ASHREI (Heb. אַשְׁרֵי; "Happy are they"), the first word and the name of a reading from the Book of Psalms which occupies an important place in the liturgy. The reading consists of Psalms 84:5, 144:15, 145, and 115:18. The Talmud states that anyone who recites Ashrei three times a day is sure of life in the world to come (Ber. 4b), and therefore it is read twice in the morning service (in the *Pesukei de-Zimra and toward the end), and at the commencement of the afternoon service. The addition of the first two verses is explained as a reference to the pious who arrive early before the start of the service proper (Ber. 32b; cf. Yal., ii Sam. 146). Ashrei is recited before the Seliḥot of the months of Elul and Tishri. On the Day of Atonement the Sephardim recite it both at Minḥah and Ne'ilah, whereas the Ashkenazim say it only at Ne'ilah.
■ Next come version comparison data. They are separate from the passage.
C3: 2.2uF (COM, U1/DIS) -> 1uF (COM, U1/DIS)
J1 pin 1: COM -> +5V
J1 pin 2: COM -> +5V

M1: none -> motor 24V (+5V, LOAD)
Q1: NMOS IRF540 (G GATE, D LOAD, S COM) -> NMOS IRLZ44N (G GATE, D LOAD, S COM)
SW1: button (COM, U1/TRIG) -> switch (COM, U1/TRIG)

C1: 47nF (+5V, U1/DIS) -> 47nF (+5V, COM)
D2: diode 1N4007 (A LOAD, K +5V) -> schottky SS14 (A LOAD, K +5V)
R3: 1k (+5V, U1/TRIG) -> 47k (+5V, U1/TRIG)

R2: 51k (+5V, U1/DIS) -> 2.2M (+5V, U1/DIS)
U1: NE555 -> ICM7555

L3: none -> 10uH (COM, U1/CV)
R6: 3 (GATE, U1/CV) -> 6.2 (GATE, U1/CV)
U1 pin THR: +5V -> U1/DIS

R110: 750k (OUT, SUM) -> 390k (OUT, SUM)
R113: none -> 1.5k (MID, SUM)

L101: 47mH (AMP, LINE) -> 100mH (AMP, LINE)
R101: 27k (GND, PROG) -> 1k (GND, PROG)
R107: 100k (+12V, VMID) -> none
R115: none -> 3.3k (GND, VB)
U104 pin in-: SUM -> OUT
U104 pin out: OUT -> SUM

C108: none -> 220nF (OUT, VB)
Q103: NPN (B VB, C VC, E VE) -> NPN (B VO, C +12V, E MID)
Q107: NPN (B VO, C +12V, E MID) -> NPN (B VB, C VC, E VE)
Psalm 145 is the only psalm to bear the title tehillah (literally "praise") from which the entire book of Psalms takes its Hebrew name, Tehillim. It is alphabetic with the strophe of the letter nun missing. A talmudic homily suggests that this is because the letter nun also begins a verse prophesying the destruction of Israel (Amos 5:2; Ber. 4b). However, in the Psalm Scroll discovered among the *Dead Sea Scrolls (ed. J.A. Sanders (1966), 64) there is a nun verse reading ne'eman Elohim bi-devarav ve-ḥasid be-khol ma'asav ("God is faithful in His words, and pious in all His works"). In the scrolls each line ends with the refrain Barukh Adonai u-varukh shemo le-olam va-ed ("Blessed is the Lord, and blessed be His name for evermore") which would indicate that the psalm was used liturgically as early as the Second Temple. In the psalm the author declares that he will praise God because He is "gracious," "merciful," "slow to anger," and "good"; "He supports the fallen" and gives mankind its "food in due season." God is close to all "who call upon His name in truth" and "preserves all who love Him."

Ashkenazim customarily touch the tefillin at verse 16: "Thou openest Thy hand, and satisfiest all living," whereas the Sephardim open their hands in symbolic gesture. In Reform synagogues Ashrei is recited in the vernacular; in many Conservative synagogues it is read responsively in Hebrew.

bibliography:

Oẓar ha-Tefillot (Ashkenazi rite) (1923), 215; Elbogen, Gottesdienst, 85; Hertz, Prayer, 85 ff.; E. Munk, The World of Prayer (1954), 73 ff.